Signs and Symptoms of Schistosomiasis
Symptoms of schistosomiasis are related to the immune response to the worms and eggs. Initially, a pruritic papular rash appears that is accompanied by abdominal pain, diarrhea, bloody stool, and gross hematuria. Usually, fever, chills, diaphoresis, cough, headache, and myalgias occur 2-4 days after exposure. In hepatic Schistosoma mansoni infection, lymphadenopathy and eosinophilia may be found. In chronic infection, liver and lung damage, renal failure, infertility, and bladder cancer (squamous cell carcinoma) may occcur. In children, anemia, malnutrition, and learning deficits may be found. Rarely, seizures and paralysis have been reported.

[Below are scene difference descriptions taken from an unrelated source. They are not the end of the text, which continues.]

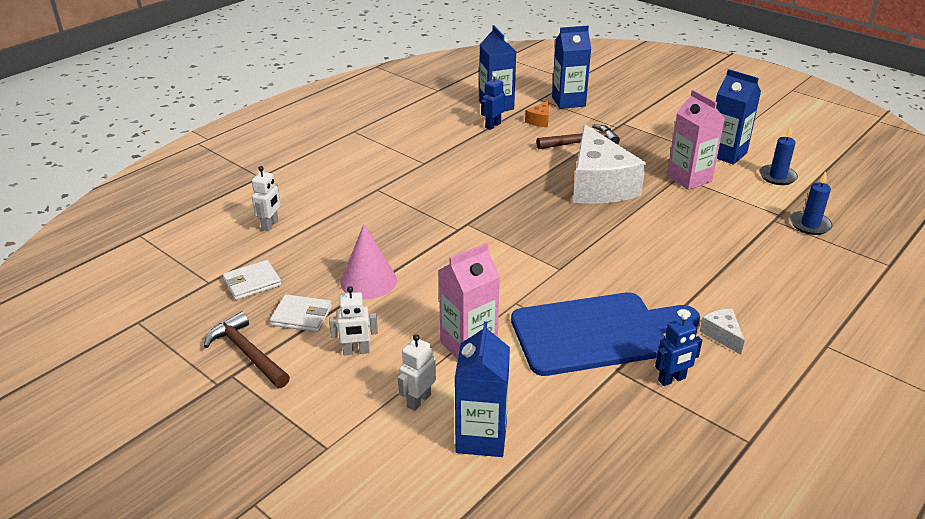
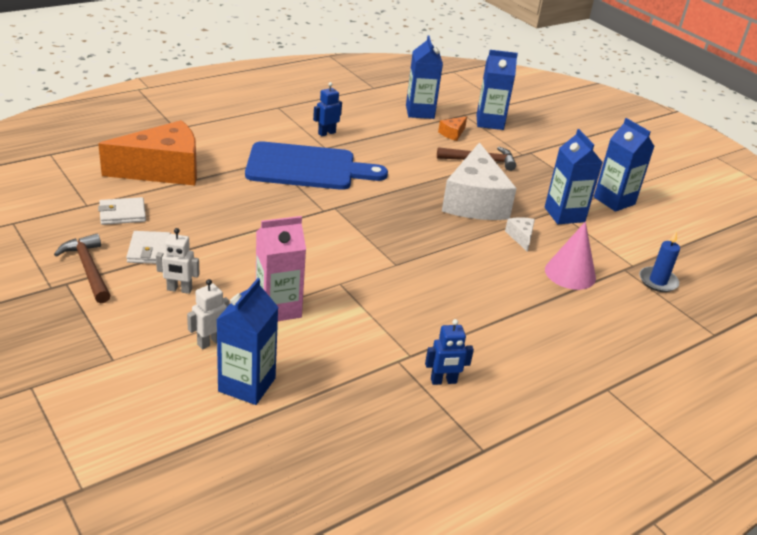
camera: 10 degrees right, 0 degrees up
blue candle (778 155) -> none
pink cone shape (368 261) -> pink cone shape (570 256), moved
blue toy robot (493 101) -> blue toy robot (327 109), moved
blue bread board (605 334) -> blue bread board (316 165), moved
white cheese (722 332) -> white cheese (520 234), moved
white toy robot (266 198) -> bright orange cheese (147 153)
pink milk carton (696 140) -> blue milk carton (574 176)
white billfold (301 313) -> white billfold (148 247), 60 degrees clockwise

Diagnostic Evaluation and Differential Diagnosis
In schistosomiasis, eggs may be seen in the stool, especially after the acute infection. S haematobium eggs may be detected in the urine (try multiple samples collected between 12 PM-3 PM). Check treated patients for ova and parasites for up to 1 year to ensure cure. Confirmation may be accomplished with enzyme-linked immunosorbent assay and immunoblot testing. Eosinophilia is found in 20%-60% of persons with acute infections. In cases of S haemotobium, hematuria may be found. Immunoglobulin-E levels may be elevated.
Staging and Further Stratifications
Intestinal schistosomiasis: Infection with S mansoni tends to be found in southern and sub-Saharan Africa, the Nile River Valley in Egypt and Sudan, South America (Brazil, Suriname, and Venezuela), and the Caribbean (low risk; Antigua, Dominican Republic, Guadeloupe, Martinique, Montserrat, Saint Lucia). Infection with S japonicum is seen in Indonesia, Japan, the Philippines, and parts of China and Southeast Asia. Infection with S mekongi is seen in Cambodia and Laos. More severe symptoms (including lower abdominal pain, diarrhea and constipation) also are associated with hepatocellular and colorectal carcinoma.

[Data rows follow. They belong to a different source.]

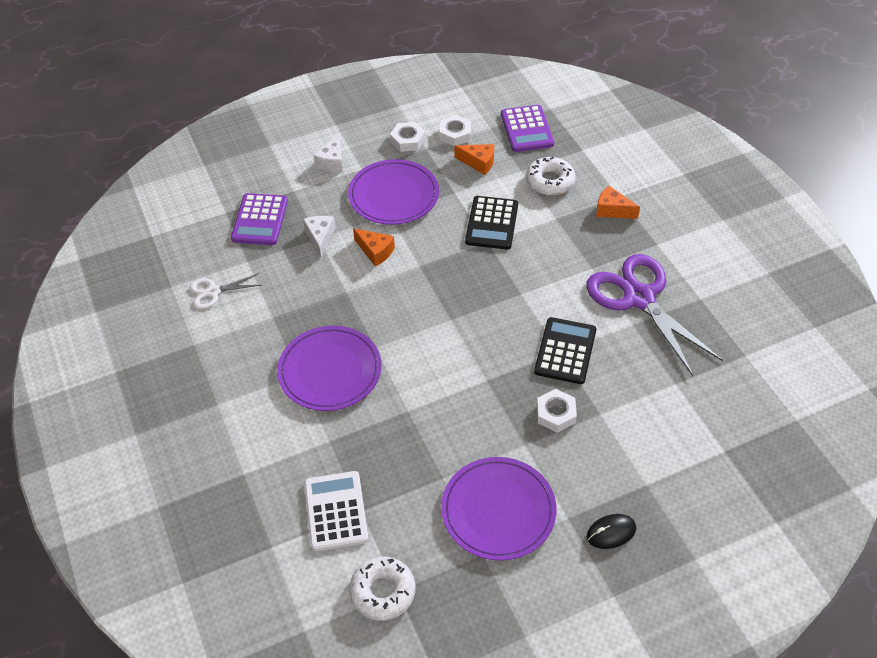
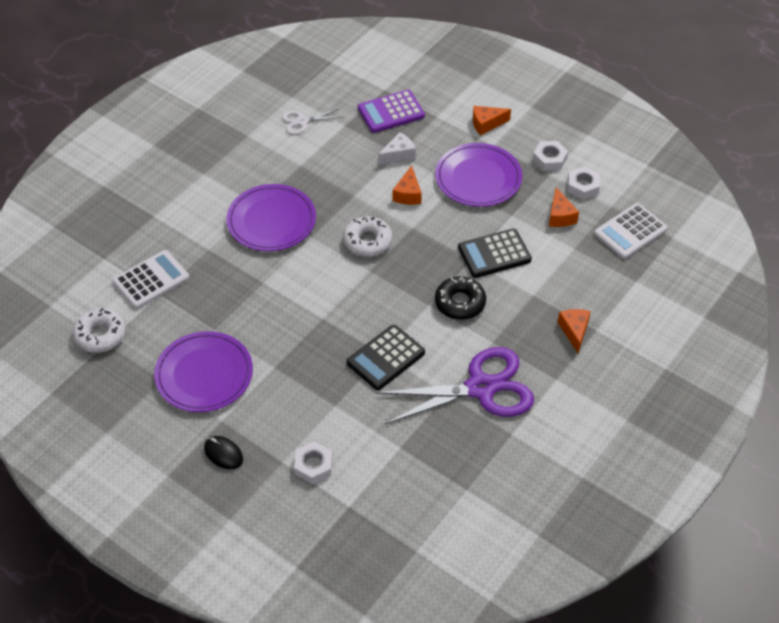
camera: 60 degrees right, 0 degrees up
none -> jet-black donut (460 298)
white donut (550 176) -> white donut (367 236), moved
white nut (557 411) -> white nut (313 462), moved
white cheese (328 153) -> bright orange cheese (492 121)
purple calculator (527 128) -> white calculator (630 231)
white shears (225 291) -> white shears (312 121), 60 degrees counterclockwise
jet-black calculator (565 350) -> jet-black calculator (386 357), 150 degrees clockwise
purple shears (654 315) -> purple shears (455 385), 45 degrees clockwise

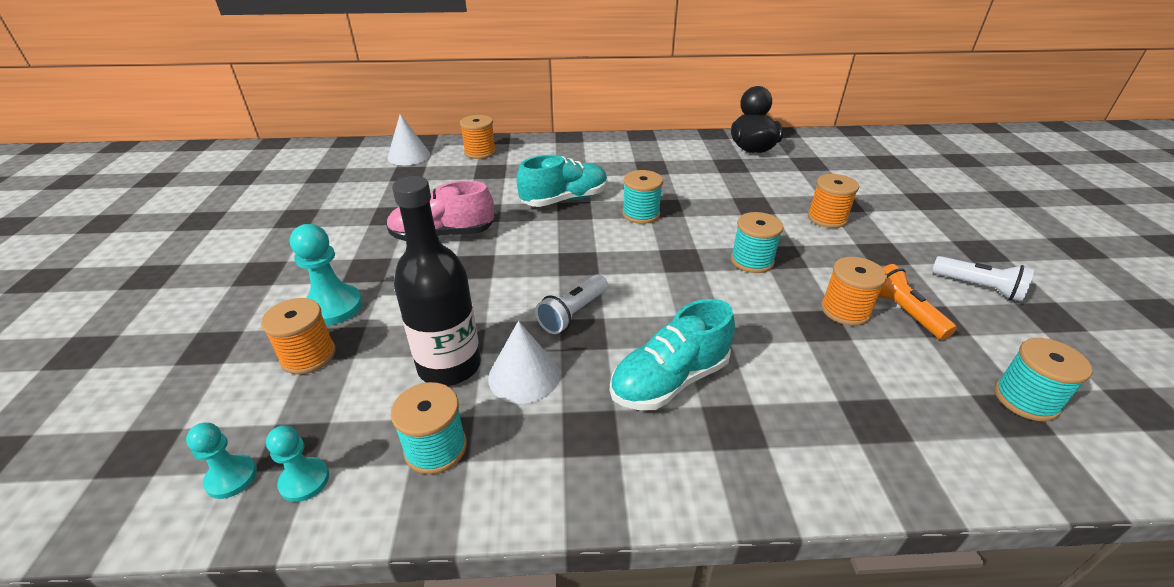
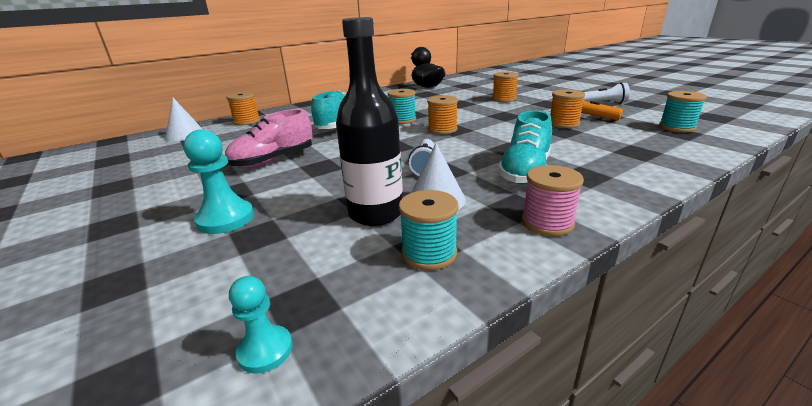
camera: 30 degrees left, 10 degrees down
aqua chess pawn (297 464) -> none
aqua bobbin (757 242) -> none
none -> pink bobbin (553 200)
bright orange bobbin (298 336) -> bright orange bobbin (442 115), moved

Urinary schistosomiasis: Infections caused by S haematobium are seen throughoutAfrica and the Middle East. Eggs find their way to the bladder and distal ureters, causing hematuria, obstructive uropathy, renal failure, chronic urinary tract infections, bladder carcinoma, and genital pathology.

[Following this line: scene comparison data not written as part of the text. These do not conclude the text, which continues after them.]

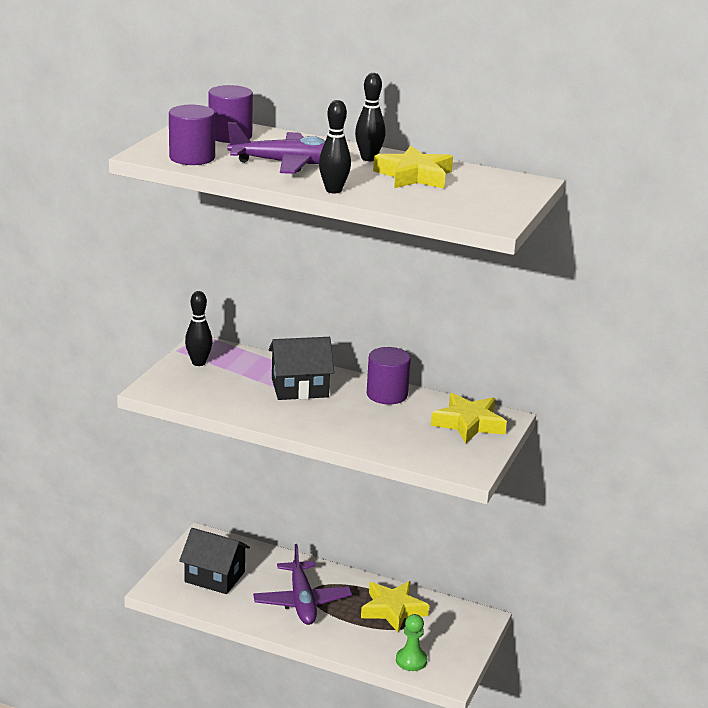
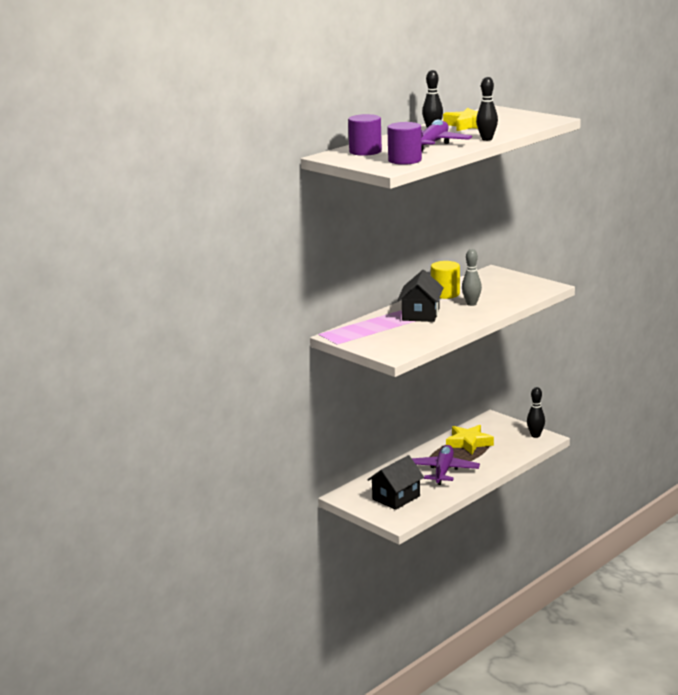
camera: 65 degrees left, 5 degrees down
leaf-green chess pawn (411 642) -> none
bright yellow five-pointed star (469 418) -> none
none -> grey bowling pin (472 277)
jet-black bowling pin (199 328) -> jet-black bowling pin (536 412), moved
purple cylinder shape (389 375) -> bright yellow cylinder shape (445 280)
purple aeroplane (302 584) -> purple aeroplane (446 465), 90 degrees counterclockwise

Treatment Options and Prevention
To treat schistosomiaisis, praziquantel may be given to clear the body of worm infestation. Unfortunately, many people become reinfected. Praziquantel paralyzes and kills adult worms most likely by affecting their calcium channels and causing unrestrained calcium ion influx.
As of 2019 there were three candidate schistosomiasis vaccines in human clinical trials. According to several vaccine working groups an effective vaccine would need to decrease adult worm burden by 75% in those immunized.
According to the World Health Organization January 2022
People are infected during routine agricultural, domestic, occupational, and recreational activities, which expose them to infested water.
Lack of hygiene and certain play habits of school-aged children such as swimming or fishing in infested water make them especially vulnerable to infection.
Schistosomiasis control focuses on reducing disease through periodic, large-scale population treatment with praziquantel; a more comprehensive approach including potable water, adequate sanitation, and snail control would also reduce transmission.
Sources:
Schistosomiasis (bilharzia). National Health Service website. http://www.nhs.uk/conditions/schistosomiasis/Pages/Introduction.aspx. November 19, 2018. Accessed November 12, 2020.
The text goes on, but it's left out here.